Vinduce = [MUo * MUr * Area/(2 * pi * Distance)] * dI/dT

which we re-arrange to find

Vinduce = 2e-7 * Area/Distance * dI/dT

Now assume loop area is 0.1meter * 0.1 meter (4" by 4"); have lots of those in your circuit.

Assume distance is 0.1meter (either between wires and loops in your circuit, or between wires and the loop of your scopeprobe/GNDwire).

What voltage is induced? I don't know yet. We must run the numbers.

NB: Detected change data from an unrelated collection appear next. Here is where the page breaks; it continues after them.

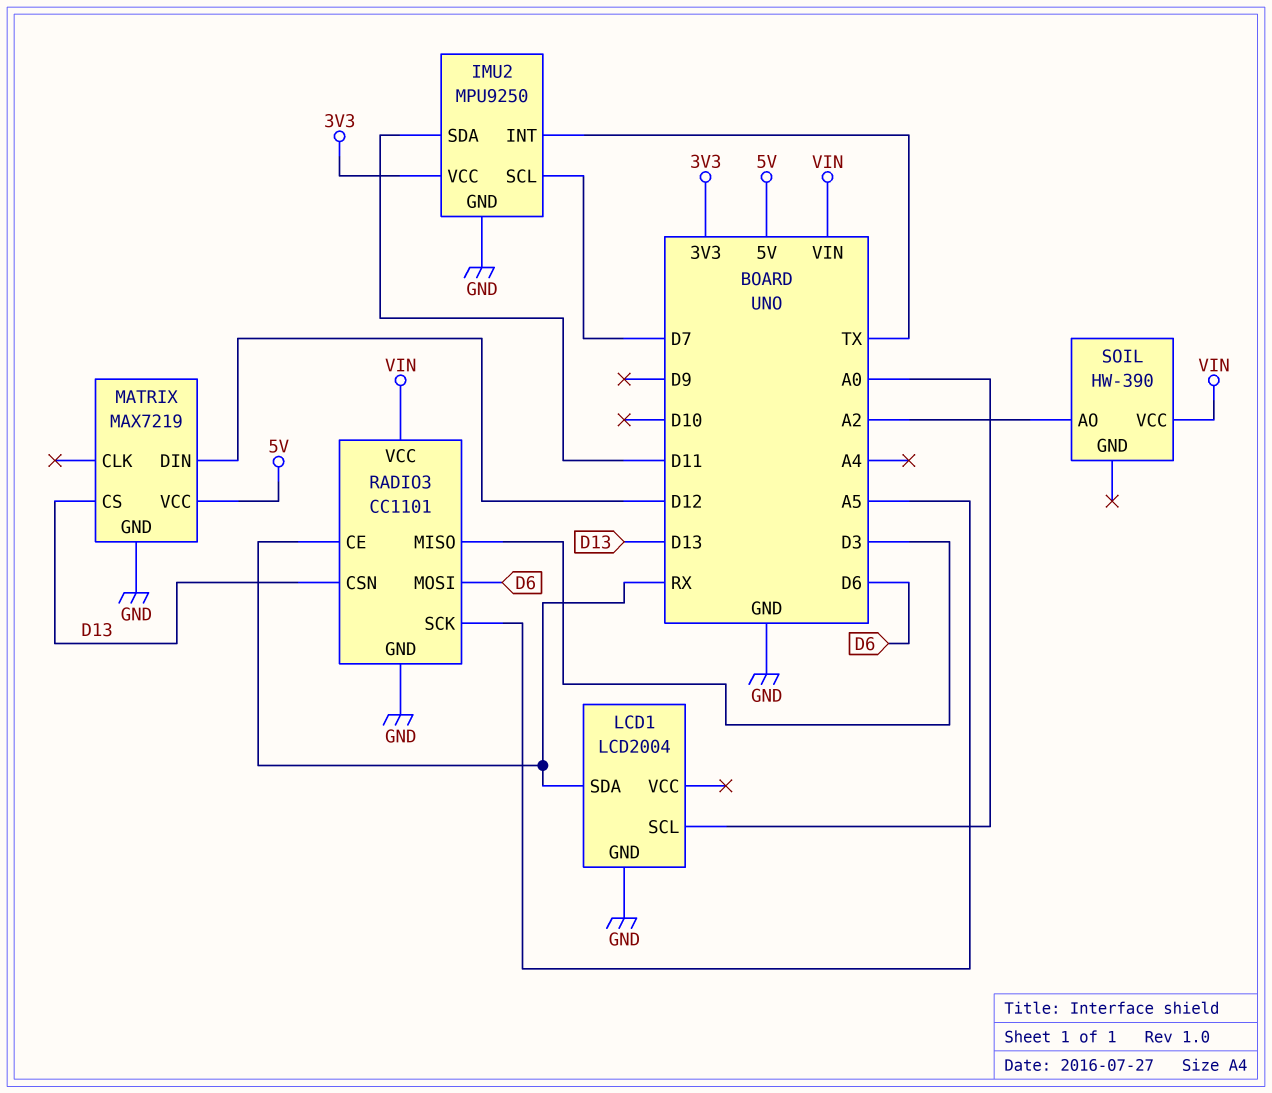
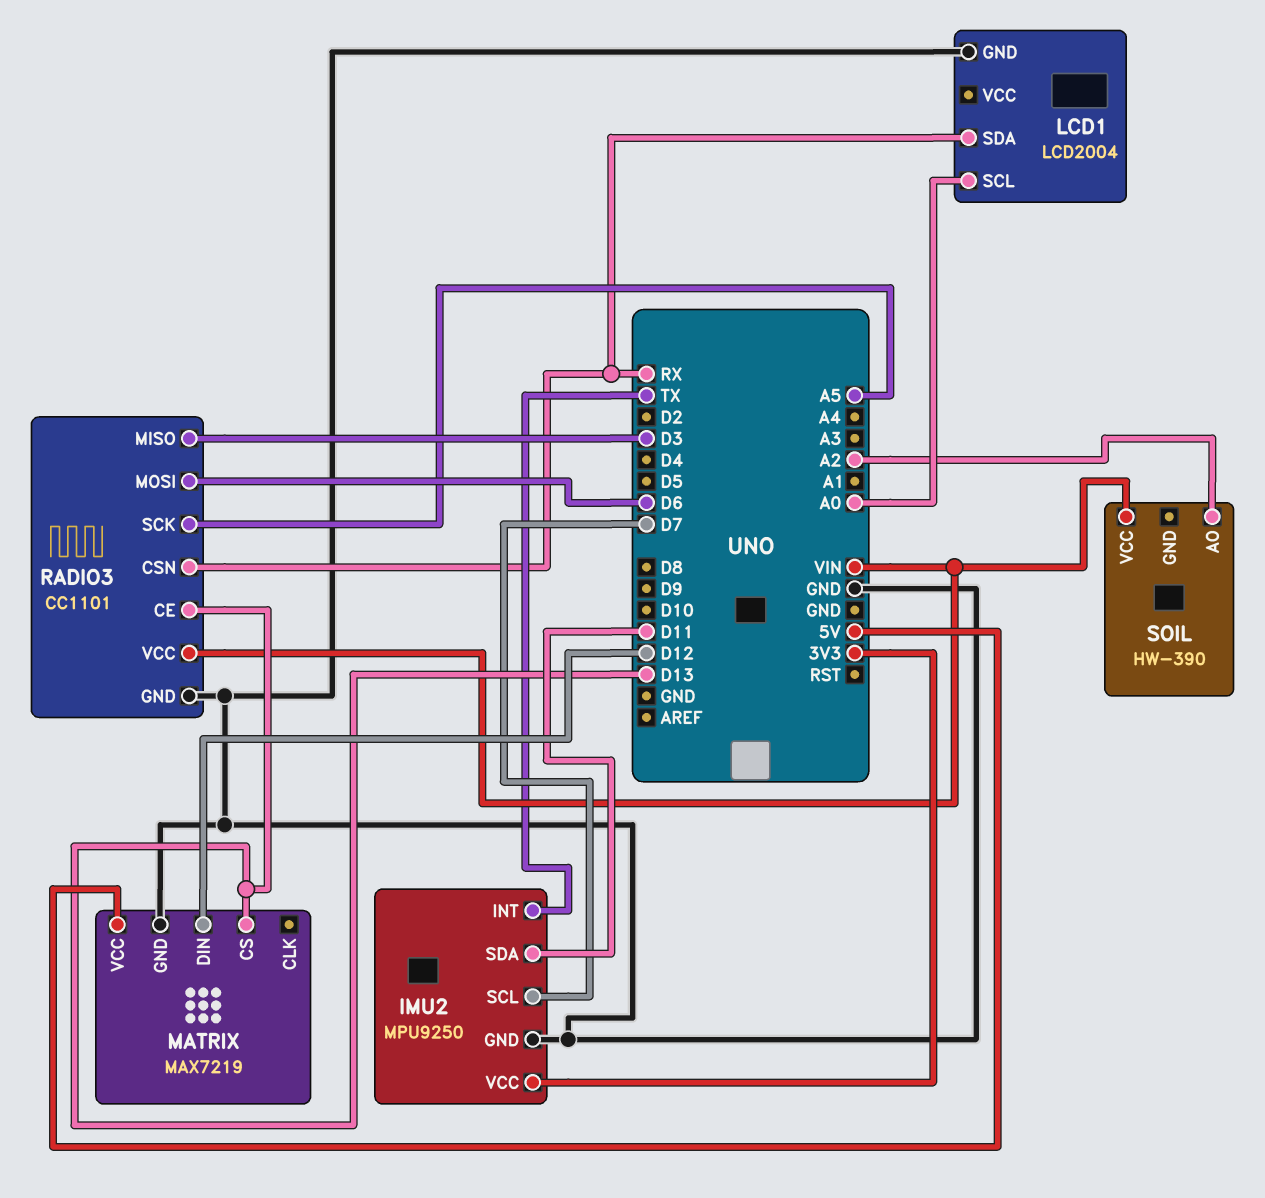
RADIO3 pin CE: RX -> D13
RADIO3 pin CSN: D13 -> RX

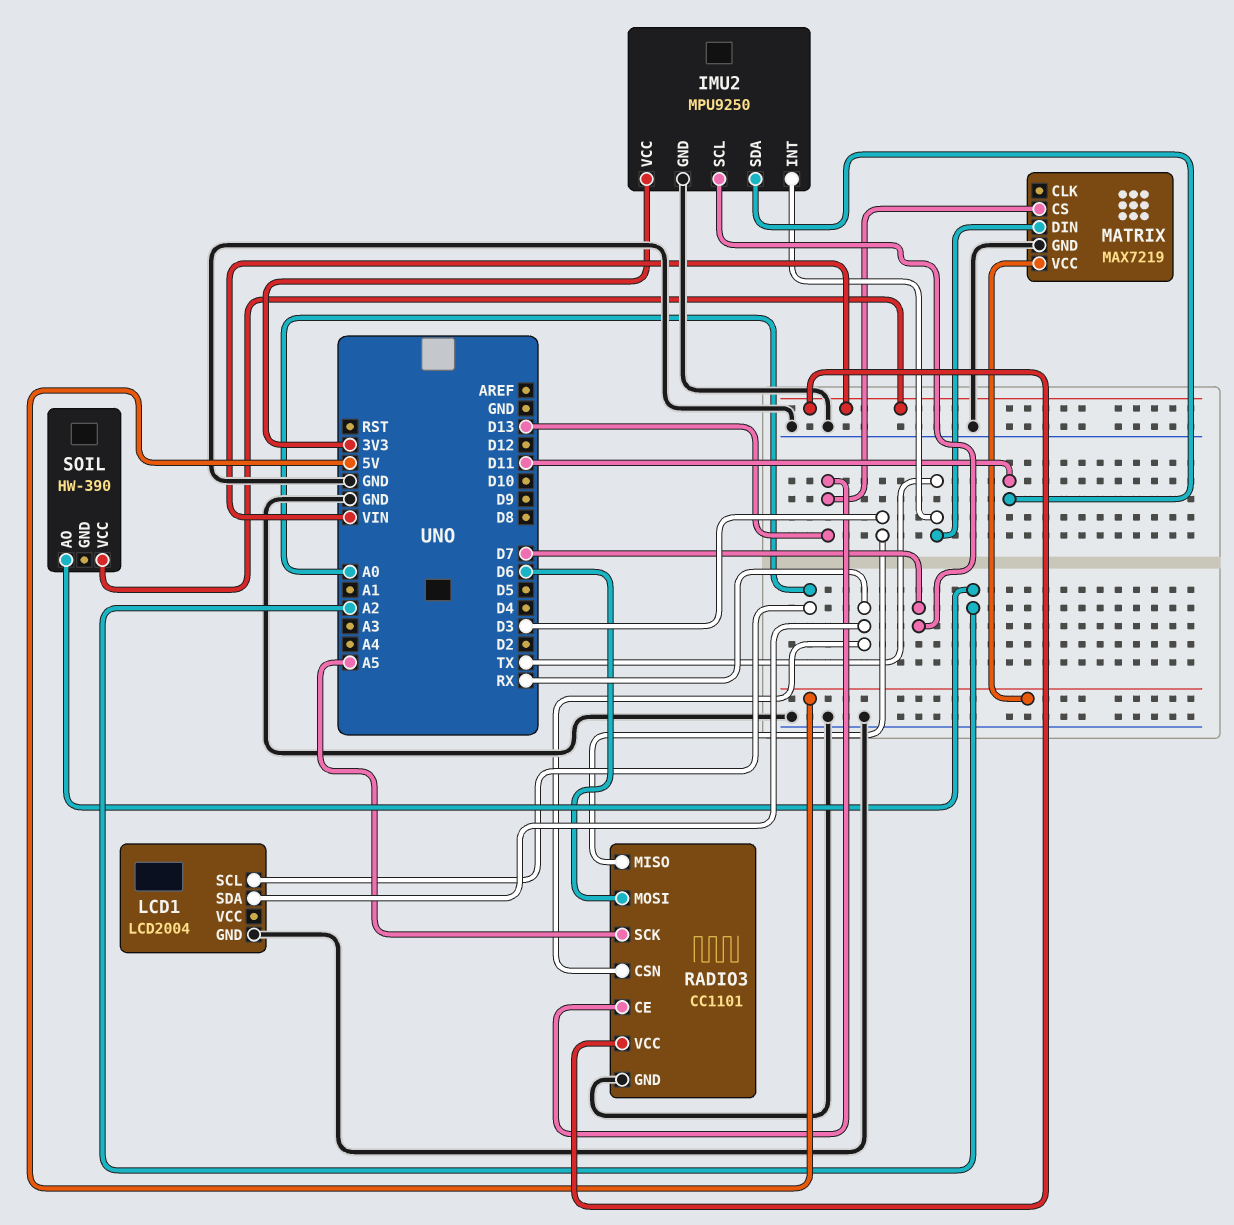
MATRIX pin DIN: D12 -> TX

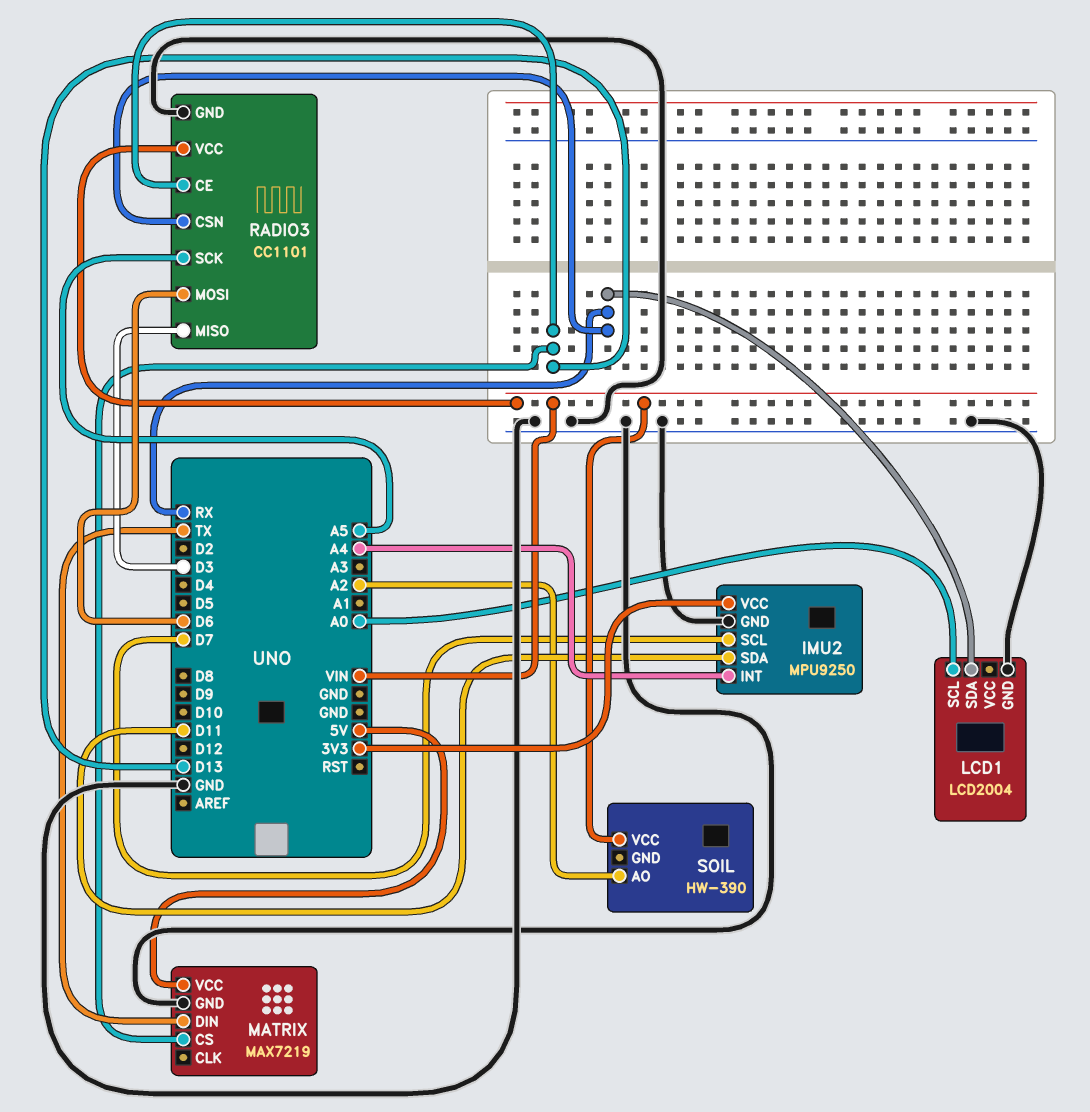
IMU2 pin INT: TX -> A4

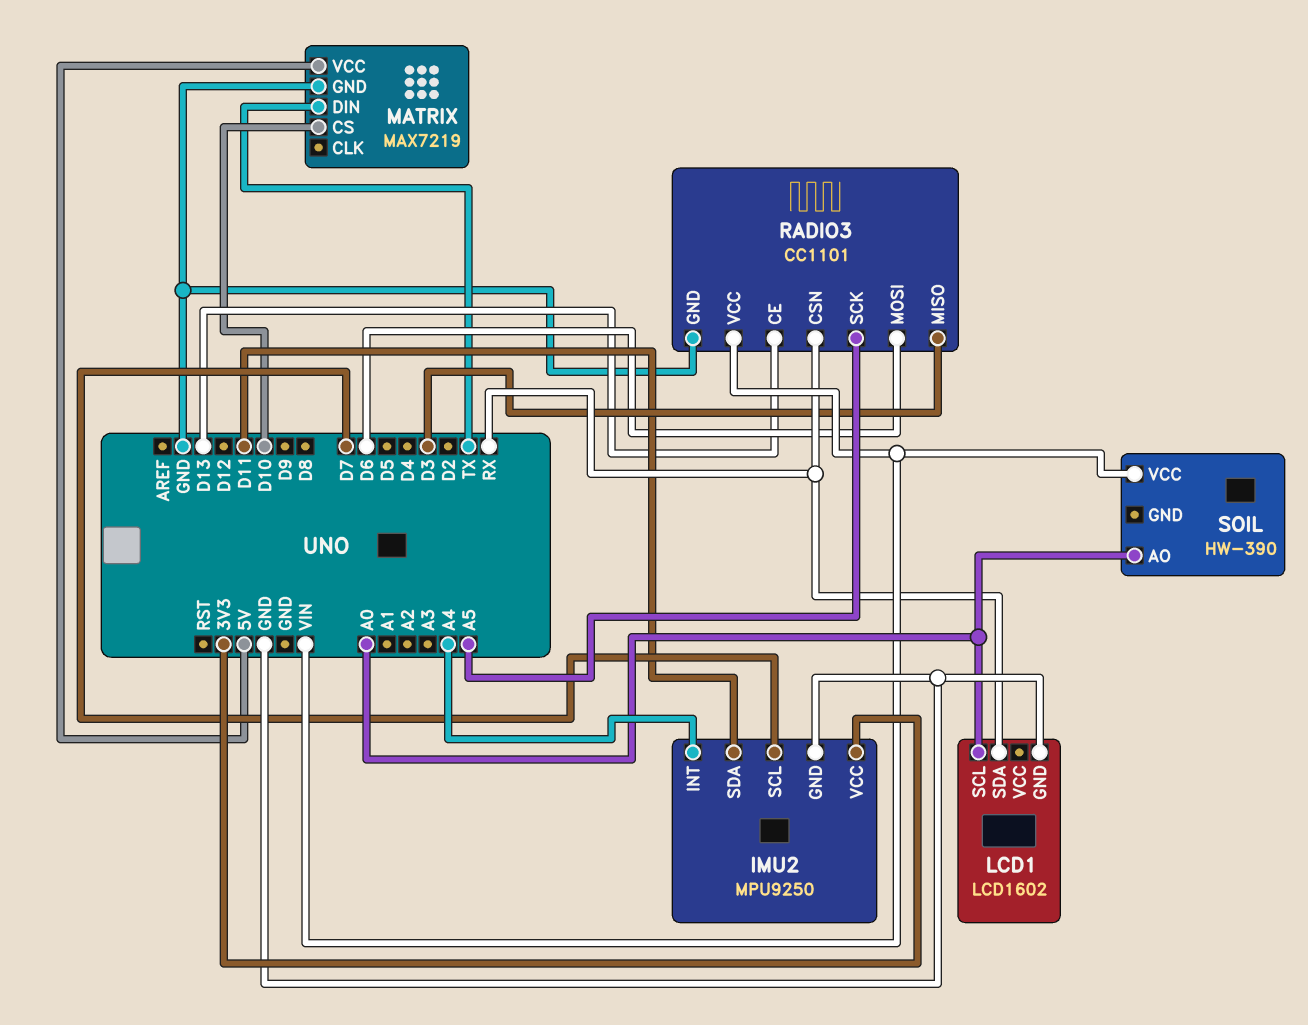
LCD1: LCD2004 -> LCD1602
MATRIX pin CS: D13 -> D10
SOIL pin AO: A2 -> A0

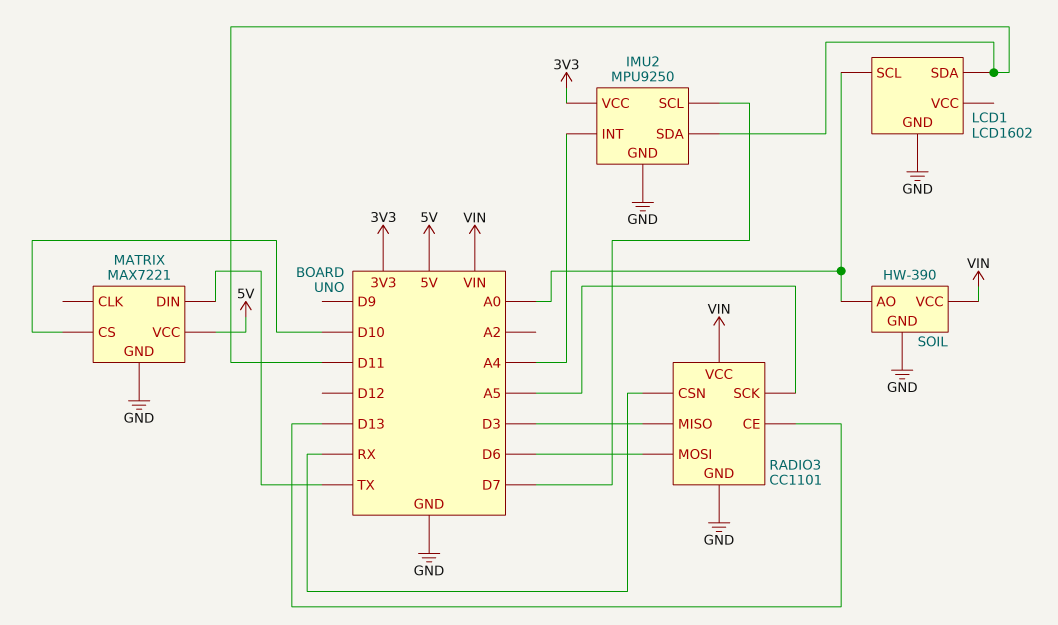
LCD1 pin SDA: RX -> D11
MATRIX: MAX7219 -> MAX7221
SOIL pin GND: none -> GND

Vinduce = 2e-7 * 0.1m * 0.1m / 0.1m * 300 e+6

Vinduce = 2e-7 * 0.1 * 300 e+6 = 60 e-7 e+6 = 60e-1 = 6 volts.

Thus your current surges induce 6 volts into any 4" by 4" region of your PCB+wiring. Or perhaps 12v, because of "S" shape of typical risetime waveforms.

You should expect a 12 volt artifact imposed on any waveform, unless your probing methods are real-good, real low-area. Note this is at 4" distance.

And that high-frequency gate ringing? At 20MHz. What path supports that? For 20MHz, the LuhCpf is 25,330/(20 * 20) = 25,330/400 = 60 LuhCpf. At 10nH, C will be 6,000pF.